Reddit co-founder Alexis Ohanian on innovation, entrepreneurship, and defaulting to 'yes'
Internet mogul discusses his rise to stardom and the advice he gets from wife Serena Williams at event hosted by Johns Hopkins Technology Ventures
Chris Ohanian and Charlotte Exner showed up early to Hodson Hall, snagging aisle seats in the ground floor auditorium and heading to the lobby for slices of pizza. The couple was chatting happily about Exner's time as a graduate student studying education at Johns Hopkins and the time she spent teaching special education classes when their son, Alexis, strode over from across the lobby, greeting them warmly.
Even millionaire internet moguls miss their parents.
Alexis Ohanian, a giant of the technology and investment world, spoke at Johns Hopkins on Friday night about his experiences launching and running Reddit, the social aggregate news website and so-called "front page" of the internet. With more than 340 million visitors each month, Reddit is the seventh largest website in the world and is valued at $1.8 billion.
Dressed in a blue tailored blazer, an untucked button down, and a pair of Nike Air Max 270s, Ohanian spoke about his humble beginnings as a kid in Columbia, Maryland, with a love of coding and computers. He had "hoodwinked" his parents into buying a computer, he said, by convincing them he'd use it for educational purposes, but really he had a mind for playing PC games. After seeking advice from strangers on online message boards about writing code, he developed a penchant for HTML and began a cottage business creating websites for nonprofit businesses.
"No one knew I was this dorky kid in my parents' house in Columbia; they just knew I was someone who had a skill they didn't have," he said. "I was doing it for fun, but also mostly for pride. My parents didn't have a totally clear idea of what I was doing, but they trusted me, which is really important, and they gave me agency to do this. It unlocked something very entrepreneurial in me."
His wide-ranging talk was sponsored by FastForward U, an incubator and resource-rich development program aimed at fostering entrepreneurship among the student community at Johns Hopkins. Part of Johns Hopkins Technology Ventures, FastForward U provides funding opportunities, workspaces, and networking and workshop events to support undergraduate businesses.
During his talk, Ohanian discussed how the internet has changed the modern economy—something he grappled with personally when powerful airline and hotel accommodation websites upended his father's career as a travel agent—and how student entrepreneurs can find success through networking, collaboration, and taking advantage of programs like FastForward U that offer industry-specific business experience.
"There was no class for writing professional emails in school," he said, describing the first promotional email he ever wrote to a reporter—which was overly formal and impersonal. "There is this weird gap—you have this very expensive, great education, but there were a bunch of fundamental things that I managed to come out of school without."

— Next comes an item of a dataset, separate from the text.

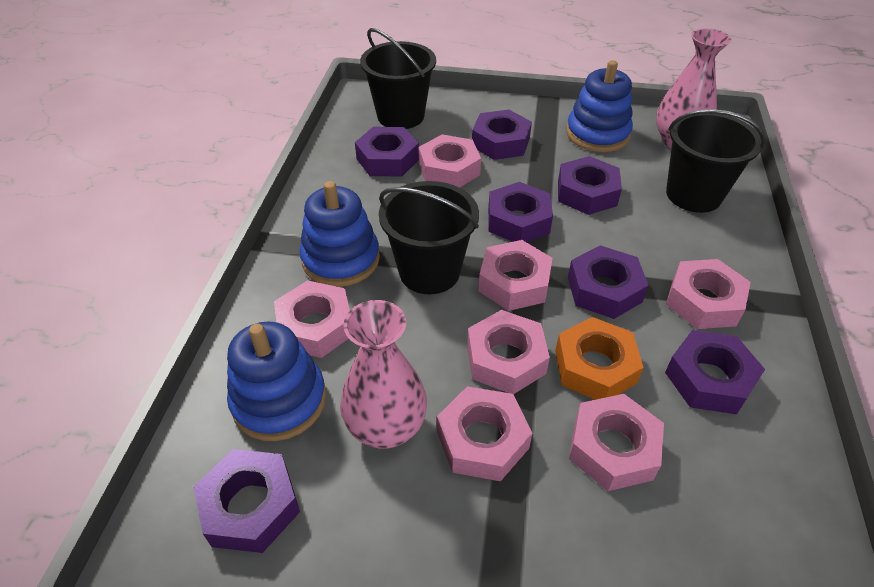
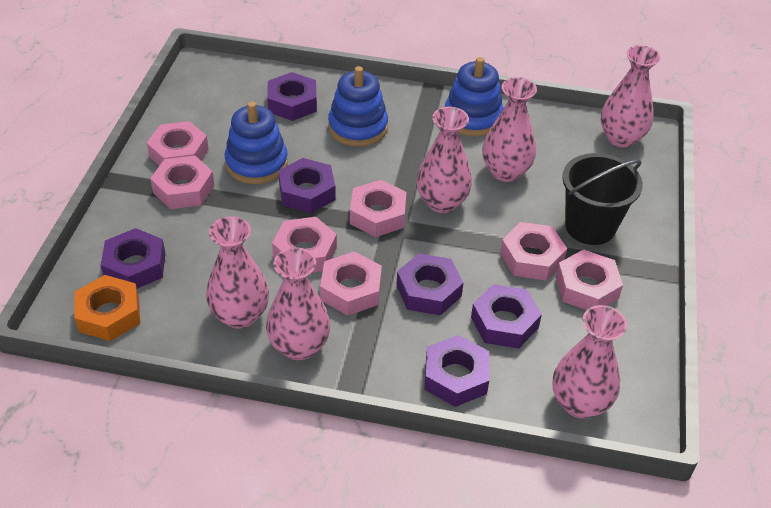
black bucket: 3 -> 1
pink vase: 2 -> 6
purple nut: 7 -> 6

He instructed business-minded students in the audience to default to "yes" in professional situations, and to go into meetings with the primary mindset of being helpful. He said that even the most thoughtful and strategic planners won't be able to map out their entire business trajectory, and that optimizing for "yes" will open up different avenues for collaboration and opportunity.
In that spirit, he advised students to go to as many hackathons as possible.
"I don't know when the last hackathon here was," he said (the university's annual MedHacks hackathon was in September, and twice-yearly HopHacks was most recently held in February), "but hopefully you all went to it. To see these events bring thousands of students, in some cases, from all over a region to come together on a weekend, on their own time, to just build things and make new friendships with people who like building things, is amazing."
As for his internationally renowned wife, professional tennis player and four-time Olympic gold medalist Serena Williams, he said he often asks her for advice on mastering a field.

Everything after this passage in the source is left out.